Riegger: New Dance; Hovhaness: Concerto No. 1 for Orchestra; Cowell: Symphony No. 4 (1952?)

Liner Notes:

WITH this selection of 20th century American music, recorded with the generous cooperation of the American Composers Alliance, the Mercury Classics catalog is enriched with three works which together take their inspiration from song and dance—the song and dance of the southern mountains of the United States (Cowell), of the Near East and medieval times (Hovhaness) and of Latin-America (Riegger).

WALLINGFORD RIEGGER (1885-1961) is one of the most powerful personalities of 20th century American music; but only in the late 1940's did he begin to attain the degree of public recognition warranted by the merit of such works as the Third Symphony, Dichotomy, Study in Sonority, Music for Brass Choir and the cantata In Certainty of Song.
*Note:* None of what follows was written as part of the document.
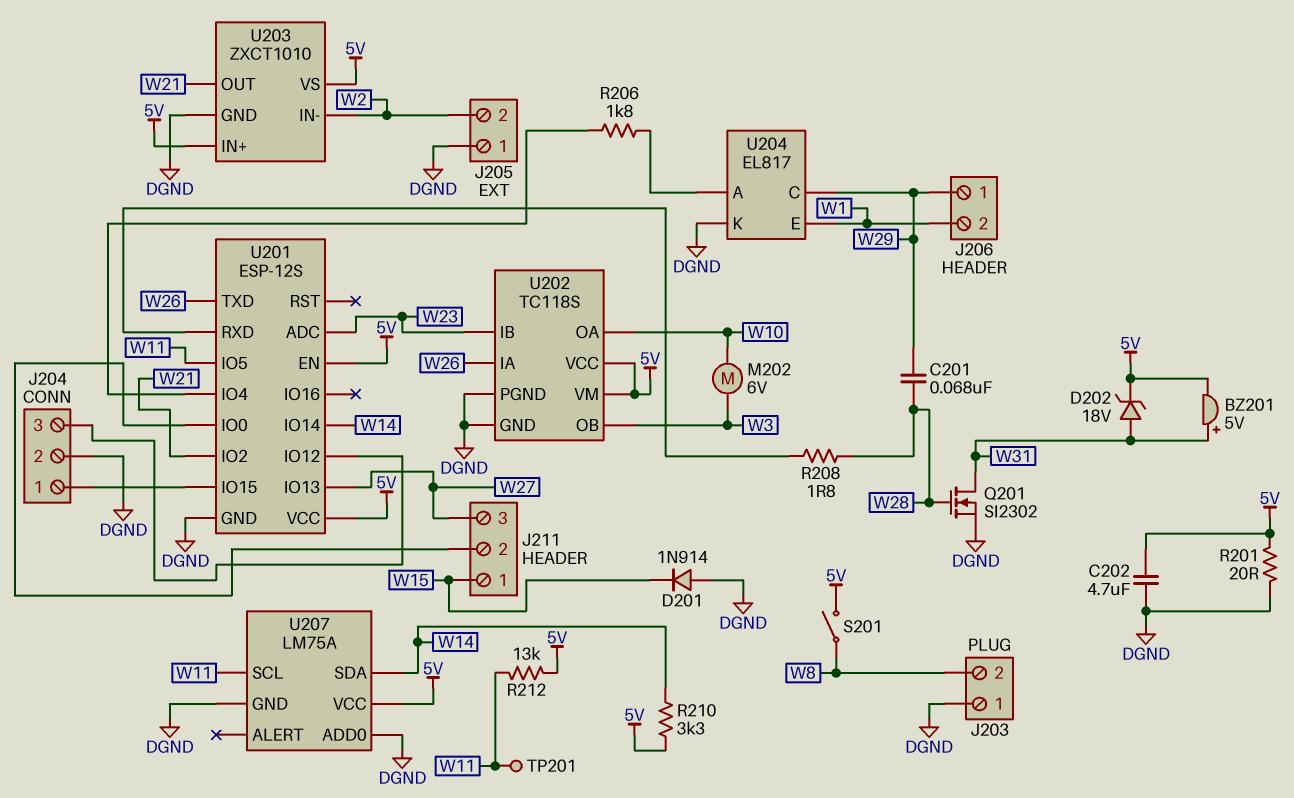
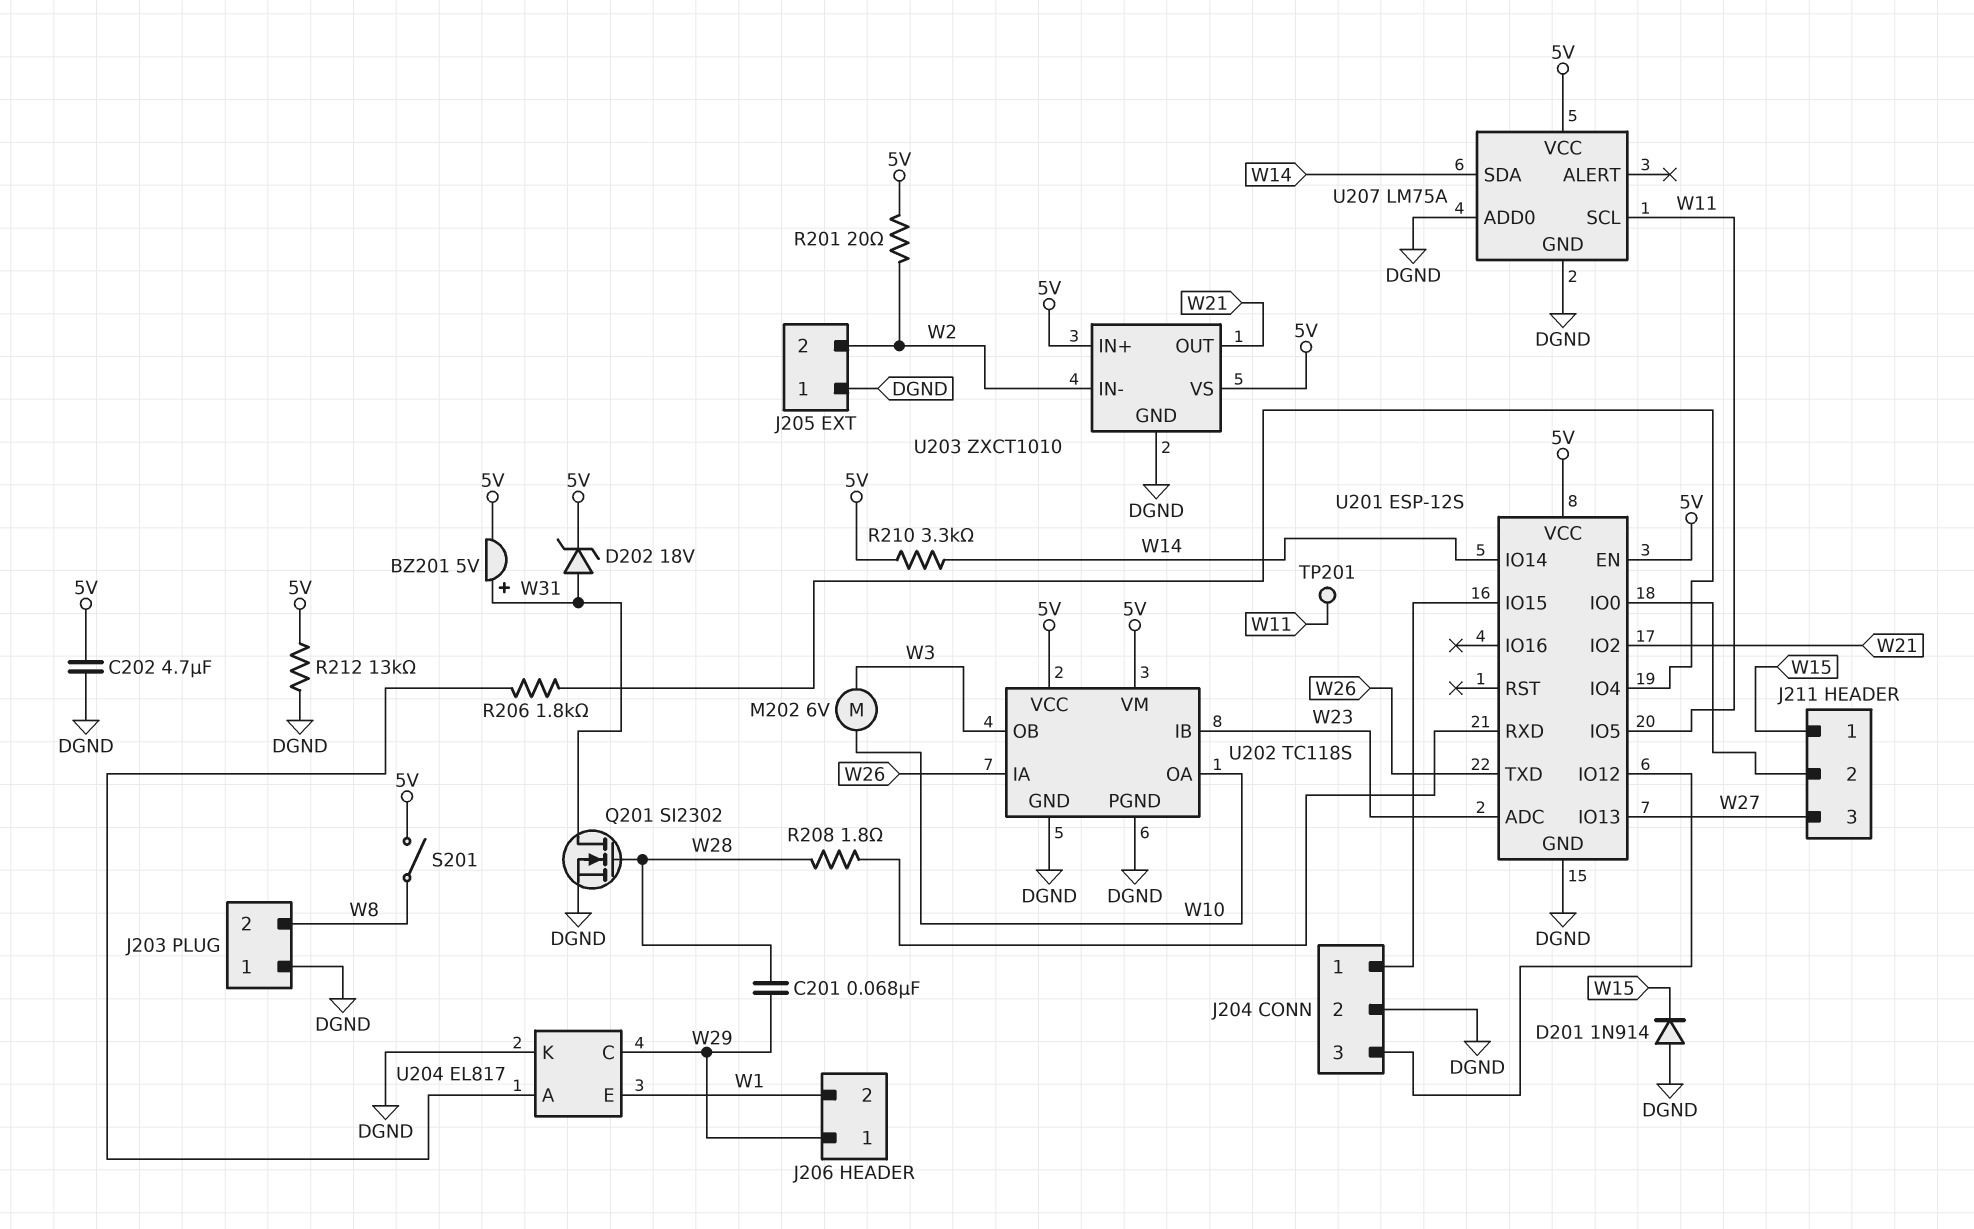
R201: 20 (5V, DGND) -> 20 (5V, W2)
R212: 13k (5V, W11) -> 13k (5V, DGND)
Born in Albany, Georgia, Riegger was trained at the Institute of Musical Art in New York and at the Hochschule für Musik in Berlin. It was as 'cellist and conductor that he first pursued his musical career. Only in his 35th year did Riegger undertake a serious creative work, this being a Trio for piano, violin and 'cello, which won the Paderewski Prize for musical composition. While his early works were cast in conservative academic style, it was in 1928 with his excitingly original Study in Sonority for Ten Violins that Riegger embarked on new and radically modern paths. Making use in his own highly personal fashion of the Schoenbergian 12-tone method of composition, Riegger has evolved a musical language of extraordinary dynamism and power that could not by any stretch of the imagination be confused with the Viennese style of 12-tone writing.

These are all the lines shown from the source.